Un concentré de lutte des classes
Oui, le capitalisme dit « compétitif », voire « concurrentiel », c’est la guerre sociale. Elle lui est pour ainsi dire consubstantielle.
Dans l’excellent film de Stéphane Brizé, le salarié joué par Vincent Lindon fait l’expérience de ce système inique. Il doit en effet constater, amer, que ses patrons, après avoir imposé un accord de baisse des salaires et d’allongement des horaires, signé sous la contrainte par les syndicats et les élus du personnel, n’ont pas tenu leurs promesses. Un plan de licenciements a en effet été lancé au bout de deux ans.
Le capitalisme, ce n’est pas une économie de recherche du simple profit, c’est l’obligation de la recherche du profit maximum. Lindon s’en indigne : « Nous, salariés, vous avons fait cadeau de 14 millions d’euros, par notre accord, et vos actionnaires ont gagné 17 millions de plus ». Le comptable lui répond : « Nous n’avons eu que 3,7 % de marges bénéficiaires, or le groupe perçoit 7 % de marges, ça ne peut pas durer ici comme ça ».
Le grand patron du groupe se fait catastrophiste : « J’ai 140 000 salariés. Si, ici, il y a si peu de marges, si je n’y gagne pas 7 %, c’est tout le groupe qui est menacé ». Et à l’avocate des salariés qui lui rétorque « Vous fermez des entreprises et le cours de vos actions augmente », il répond sans fard : « Justement, c’est parce que nous fermons tout ce qui ne rapporte que 3,7 % que nos marges passent à 7 % et plus et que nous survivons ».

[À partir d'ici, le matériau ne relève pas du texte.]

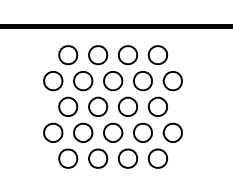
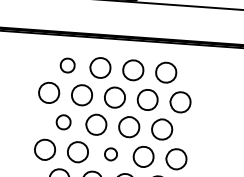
part: (68, 54) -> (67, 64), size x0.7
part: (68, 106) -> (63, 122), size x0.7
part: (113, 132) -> (111, 154), size x0.6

Sinon, le groupe se ferait dévorer tout entier dans le cadre d’une guerre industrielle et commerciale sans pitié. C’est pourquoi l’émissaire de Hollande, Jean Grosset, qui joue parfaitement dans le film son propre – et mauvais – rôle, accepte le plan de licenciements. Il assène, fataliste : « C’est l’entreprise qui décide et la justice a tranché en sa faveur ». Il truque les cartes, mais fait comme s’il n’avait jamais eu la main...
C’est pourtant à la République d’imposer sa loi à l’entreprise vorace, non l’inverse. C’est à elle qu’il revient de s’en donner les moyens politiques, en réinstaurant notamment un contrôle sur les licenciements. C’est seulement ainsi que l’on pourra imposer la régulation aux grands groupes et empêcher la guerre de tous contre tous, qu’ils attisent avec tant de cynisme.